"Isto pode ser o princípio do fim de Putin", diz ex-primeiro-ministro finlandês
O ex-primeiro-ministro finlandês e atual diretor do Instituto Universitário Europeu (EUI) Alexander Stubb considerou que situação na Rússia é imprevisível, que se deve estar preparado para o pior e que pode até ser o fim de Putin.
"Não quero prever nada, mas isto pode ser o principio do fim para Putin. O seu discurso [sobre a mobilização parcial na Rússia] foi de desespero, ele está encurralado e por isso é uma situação perigosa", disse numa entrevista à Lusa, em que também abordou o papel dos meios de comunicação social.
Alexander Stubb participou numa Conferência Internacional do Observatório da Europa Central para os Meios Digitais, que termina hoje em Praga, tendo sido o orador principal num debate sobre "Fact-checking: factos, informação e media".
Para o político finlandês, o líder russo deixou três mensagens-chave no discurso que pronunciou há dois dias: "mobilização parcial de jovens, continuação da guerra e ameaça velada de usar armas nucleares."
"Ninguém pode saber, mas, com Putin, temos de estar preparados para o impossível. Muita gente diz que ele é irracional, mas ele é racional na sua perspetiva", afirmou.
Segundo o antigo primeiro-ministro finlandês, Putin queria tornar a Rússia grande de novo, à semelhança do discurso de Donald Trump, e fazer uma guerra simples e rápida, mas tudo o que pretendia virou-se ao contrário: a Ucrânia tornou-se europeia, a Europa uniu-se, a aliança transatlântica revitalizou-se, a NATO ganhou um novo propósito e a Finlândia e a Suécia entraram na NATO.
"Para nós parece que Putin foi estúpido ou irracional, mas não se espere que ele esteja a fazer 'bluff', ele pode estar a fazê-lo e não usar armas nucleares, mas temos de estar preparados para o pior. Isto é muito importante", advertiu.

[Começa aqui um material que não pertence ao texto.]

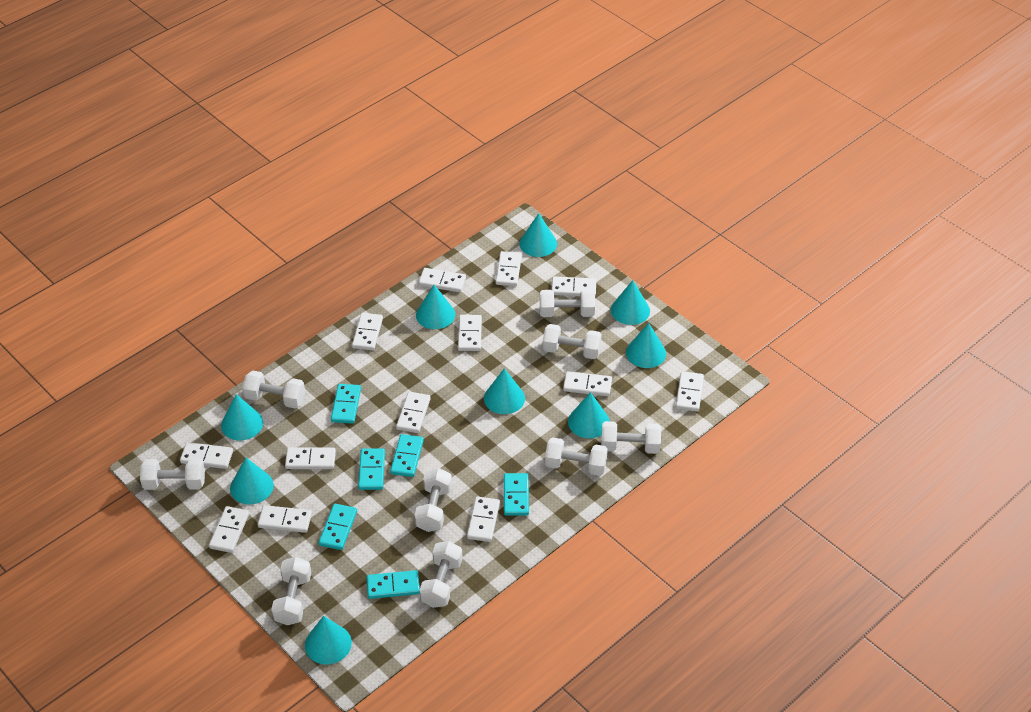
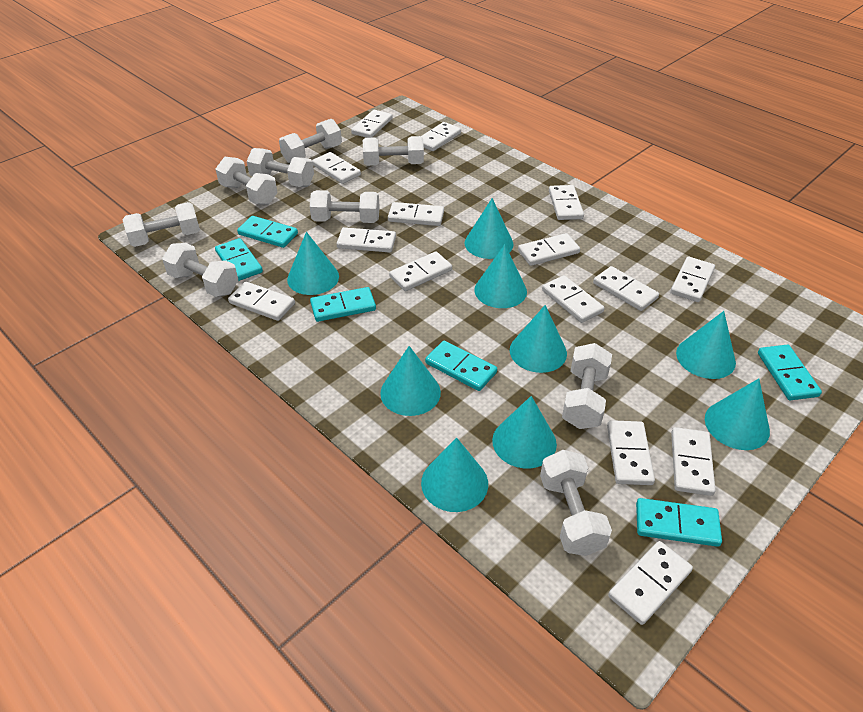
white domino: 13 -> 15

Para Stubb, há golpes palacianos ou mudanças de regime na Rússia, mas os lideres em geral são afastados e não mortos e nem se pode saber se lhe seguiria um nacionalista mais extremista. "A Rússia é uma sociedade muito disfuncional, mas não pensámos que chegasse a este ponto", afirmou.
"A Rússia tinha dois instrumentos de poder, a energia, que já não tem, já que a Europa se está a separar da dependência face ao gás russo; e o outro era o aparelho militar, e agora vê-se que a NATO nem sequer teve de aparecer para se verificar o seu mau desempenho no terreno", acrescentou.

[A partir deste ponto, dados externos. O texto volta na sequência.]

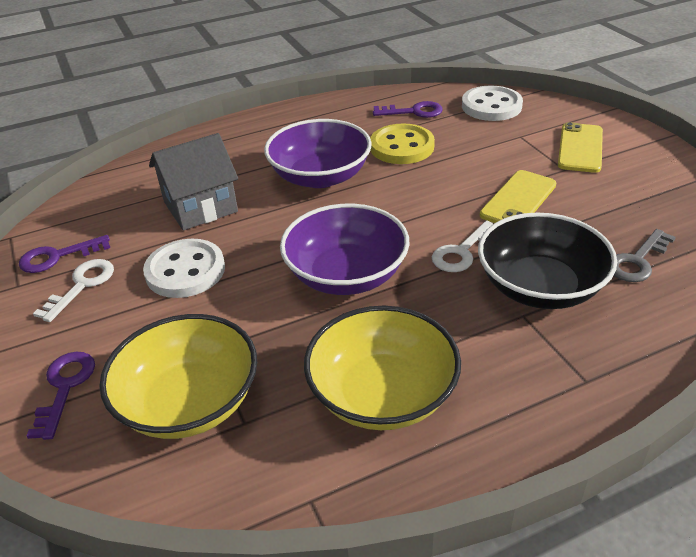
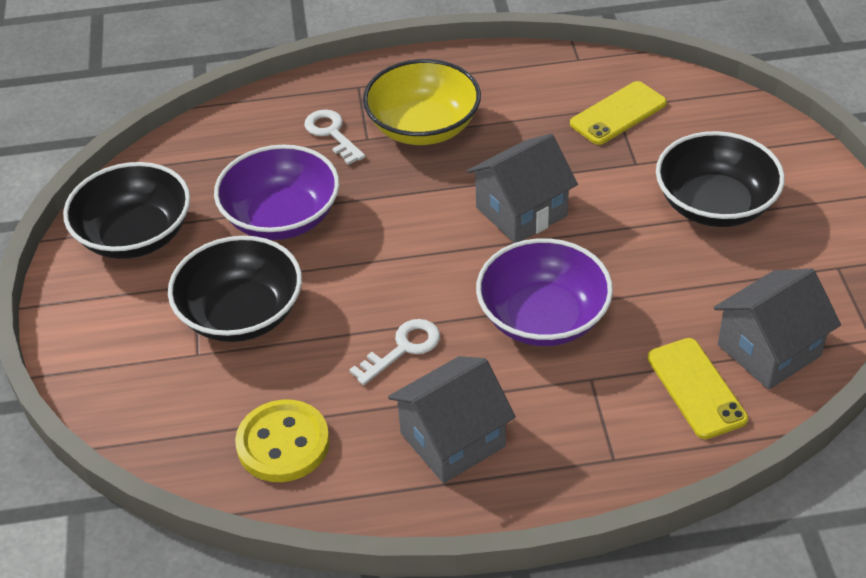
black bowl: 1 -> 3
grey house: 1 -> 3
grey key: 1 -> 0
purple key: 3 -> 0
white button: 2 -> 0
yellow bowl: 2 -> 1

Sobre a situação na Rússia, o político finlandês é da opinião que "pode levar a uma nova fase da guerra".
"A partir de agora, todos perceberam que isto vai levar muito tempo e as pessoas que, na Rússia, têm vivido com a narrativa da operação especial, vão perceber que isto é uma guerra e começar a pensar que podem ter de ir combater e morrer (...),levando a jovem geração a reagir contra o regime", defendeu.
"Talvez por isso Putin tenha sido sempre tão relutante em falar de mobilização e agora fala apenas numa mobilização parcial", acrescentou.
Stubb argumentou que as dificuldades da Rússia vão, todavia, manter-se, "especialmente porque se sabe que eles [os russos] não conseguem sustentar ou fornecer material a 150 mil tropas, dos quais segundo as estimativas americanas terão morrido entre 70-90 mil".
"Como poderão fazê-lo para 300 mil?", questionou.
Sobre os meios de comunicação social perante a atual situação, Stubb considerou que a guerra na Ucrânia os está a por à prova: "todos vivemos numa bolha de informação".
"Tal como os media russos são alimentados por uma propaganda de guerra dirigida para uma certa direção (...) o mesmo acontece no Ocidente, onde a informação e propaganda que temos é também numa perspetiva ucraniana, a qual, penso, é todavia mais factual do que a russa", disse.
Citando a expressão de Miguel Poiares Maduro, também presente na conferência, de que "os media são os editores da democracia", Alexander Stubb realçou que, embora o problema do jornalismo é ter de dar os dois lados e fazer o contraditório, questionou: "Que fazer se um dos lados é mais factual em 90% do que os outros 10% - é correto pô-los no mesmo plano?"
Sem resposta explícita à sua própria pergunta, Stubb aproveitou para sublinhar que "a liberdade de expressão acarreta a responsabilidade e, por isso, o papel dos media tradicionais como guardiões da democracia é tão importante".
Tal como acontece com um político em que uma mentira ou uma verdade mal confessada pode levar as pessoas a descrer nos políticos de modo geral, os media são igualmente afetados pela perda da confiança dificilmente recuperável, quando exageram uma história ou a contam afastada da verdade, disse.
"Os media tradicionais devem ver-se como guardiões e verificadores de factos, o que por vezes pode ser desconfortável porque pensam que estão do lado certo da cerca... mas ninguém é perfeito", concluiu o diretor do EUI.